One of my favorite places to rappel was beside Lula Falls. Halfway down the cliff I would pull the rope to the top of the rack and sway back and forth with the mist of the falls spraying my face. The final descent was a free fall.
It was a beautiful day to hike the switchbacks to the top of the mountain and walk the flat trail to the rappelling cliff. When we arrived, someone was already there. We either had to find another place to rappel or wait until they were finished. Then something caught my eye.
I stood motionless, except for my eyes narrowing over the grimace on my face, as I watched a grown man loop the rappelling rope under each of the brake bars of the rack. His other companions had already gone off the side of the cliff, one of which was on the trail leading to the top. Warnings flashed in my mind and the thought that formed was, “You’re going to kill yourself!” Though the Smiths were not with us, Mrs. Smith’s warning waved a red flag as it echoed in my head, “Check your brake bars.”
my sister ready to go down a cliff
As I walked toward the man, it was obvious he didn’t know what he was doing. I stepped forward and said, “You’re threading the rope the wrong way. If you try to descend like that, the brake bars will all pop and you’ll fall.” He just looked at me and started telling me that was the way he was told to thread it. I told him again, “You need to loop the rope OVER the brake bars.” To him I was just a scrawny young wisp of a teenager. What would I know?
He was hesitant to believe me, but he made a loop the other way – over the bar – and studied it a minute.
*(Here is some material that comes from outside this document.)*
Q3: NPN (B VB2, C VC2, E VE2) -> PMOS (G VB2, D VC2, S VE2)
It was apparent he was not comfortable rigging himself and did not understand there were two ways to wind a rope – over or under. Yet, he wasn’t about the take my word for it. The encounter at least slowed him enough to keep him from making a fatal error. About that time, one of his companions came up the trail. He intervened and helped his pal get rigged properly.
There wasn’t so much as a “thank you.” I’ve wondered from time to time if he ever realized that some scrawny girl kept him from making a grave mistake.
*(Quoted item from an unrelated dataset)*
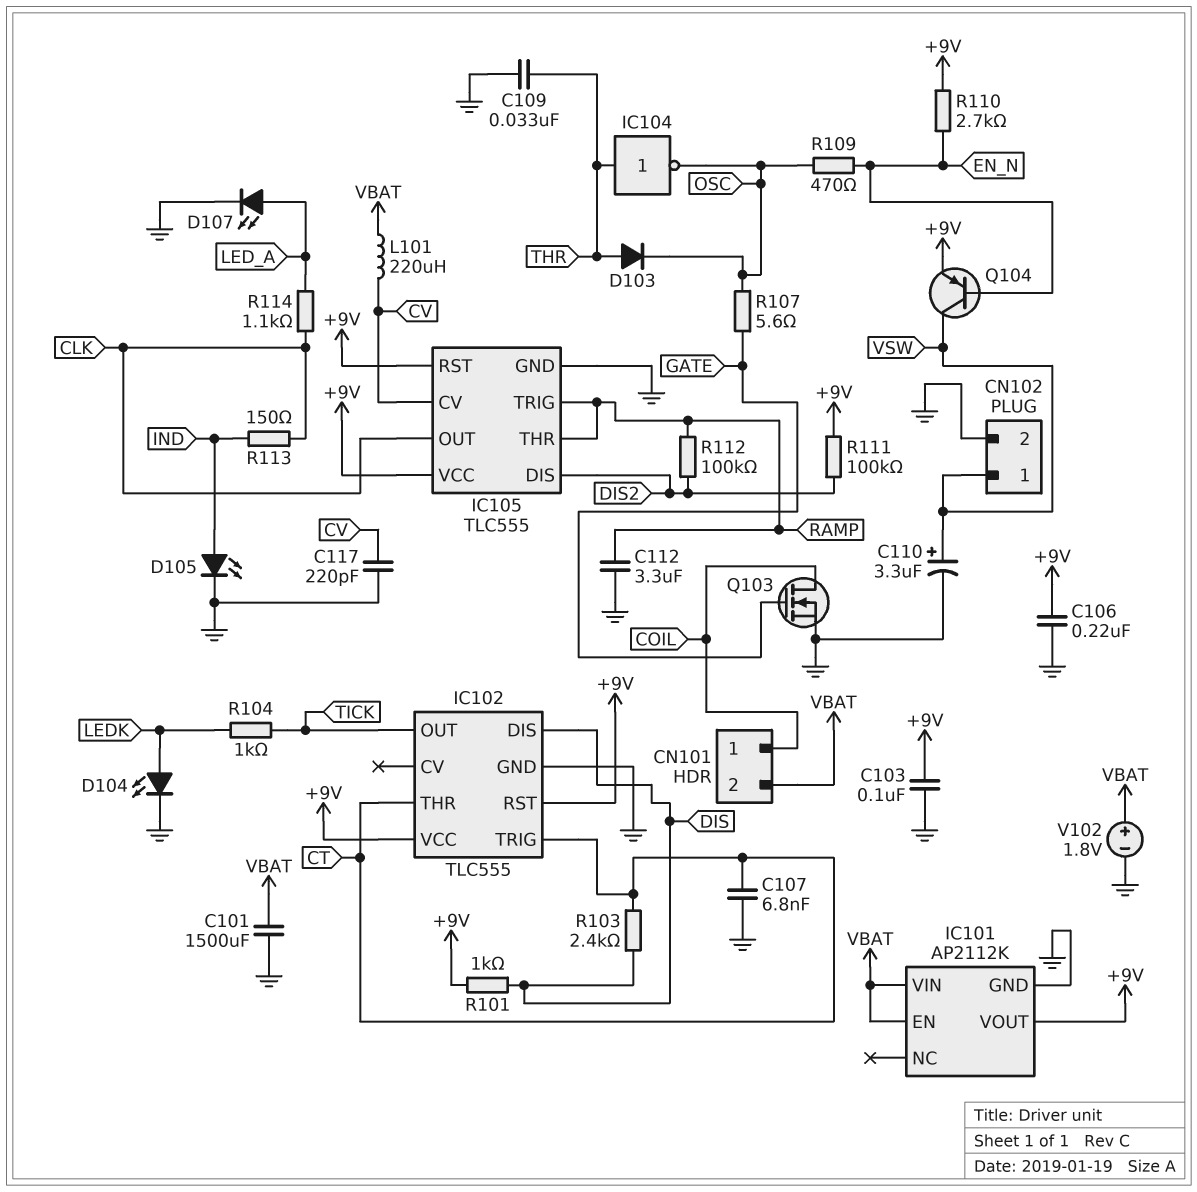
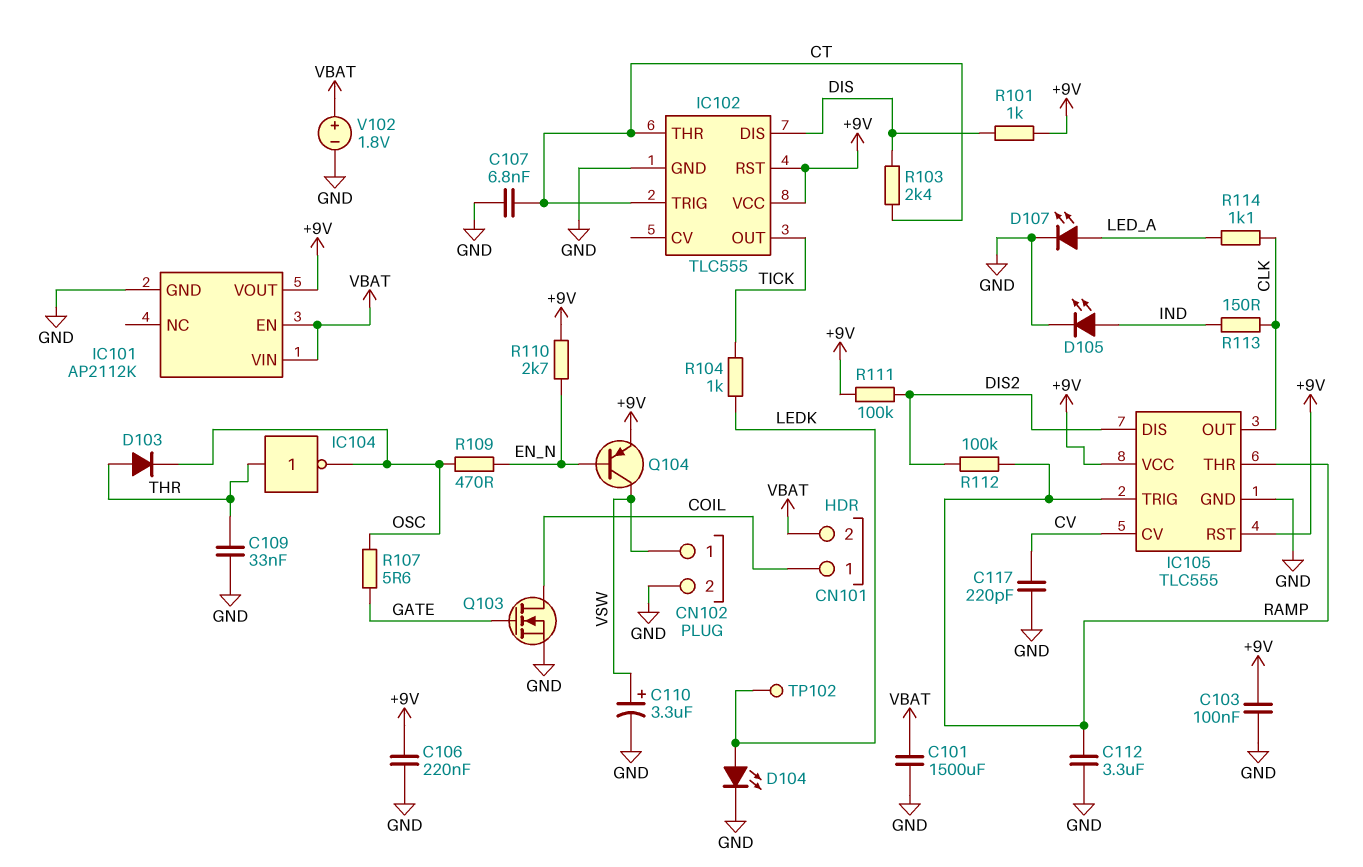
L101: 220uH (CV, VBAT) -> none
TP102: none -> test point (LEDK)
Check your brake bars! It could be a matter of life or death!
For those of you who don’t what rappelling is, it is jumping off the edge of a cliff with the aid of a rope (of course fastened off {we used a bowline knot}) and the proper aid – such as a set of carabiners with brake bars {that slows the rate of descent}, rope looped around carabiners to act as a brake, a rack or a figure eight. A good seat is necessary – either a purchased one that you just step into {a guy I knew once rappelled off the building and his purchased seat busted and he landed on his rear – good thing it happened at about 10 feet from the ground}, or a seat tied from seat belt material or a strip of narrower webbing designed especially for tying seats {which is what I used}. A belayer is also a necessity for safe rappelling. That is someone, usually at the bottom of the drop, who slows the speed of descent by merely pulling the rope taut.